If Bush is to face justice, Reimer hopes that due legal process is followed — and that equally politicians do not interfere to prevent police from arresting Bush were that decision made.

“A law should apply equally to everyone, even George,” Davidson toldVancouver Observer. “[Bush and Cheney] had a fantastical notion they could do whatever they wanted.”

“Hopefully we’re coming to a point where people say, ‘Enough is enough.’”

Although she is not optimistic that Bush will actually be arrested — especially considering the response of the Canadian government — Davidson believes eventually the work of her organization and others involved in this campaign will pay off.

“We might not win this time,” she said. “But we will eventually.”

She noted that an Argentinian group, Mothers of the Plaza de Mayo, held vigils for three decades to bring the country’s former military junta to justice for thousands of disappearances — but finally succeeded.

“Eventually we’ll get a toe-hold on prosecuting the torture [of the Bush administration],” she said. “The people in charge of our justice system are saying they don’t have to enforce the law for our friends.”

“There is no other means of preventing horrible atrocities — other than the enforcement of the rule of law.”

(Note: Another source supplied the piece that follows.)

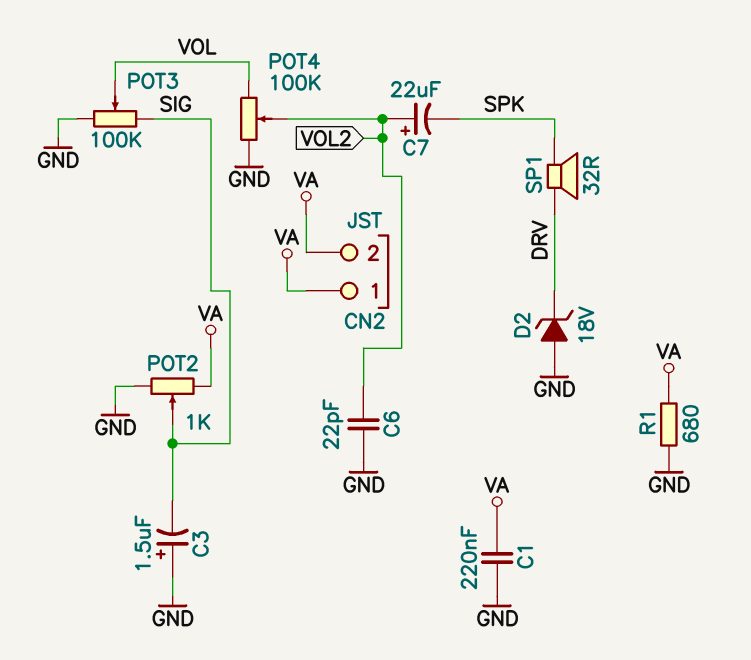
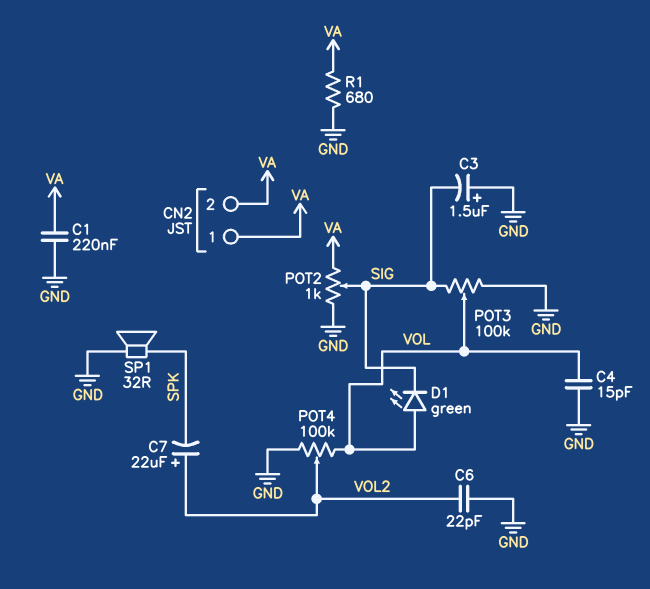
C4: none -> 15pF (GND, VOL)
D1: none -> LED green (A VOL, K SIG)
D2: zener 18V (A GND, K DRV) -> none
SP1: speaker 32R (DRV, SPK) -> speaker 32R (GND, SPK)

In February, international rights groups, including the Canadian Centre for International Justice and the U.S.-based Center for Constitutional Rights — who compiled the legal case against Bush — took credit for his cancellation of a visit to Switzerland after they filed a similar request. In 2010, conservative London mayor Boris Johnson warned Bush he would face arrest if he visited the city: “He might never see Texas again.”

Neither the Attorney General or Mayor Dianne Watts could be reached for comment.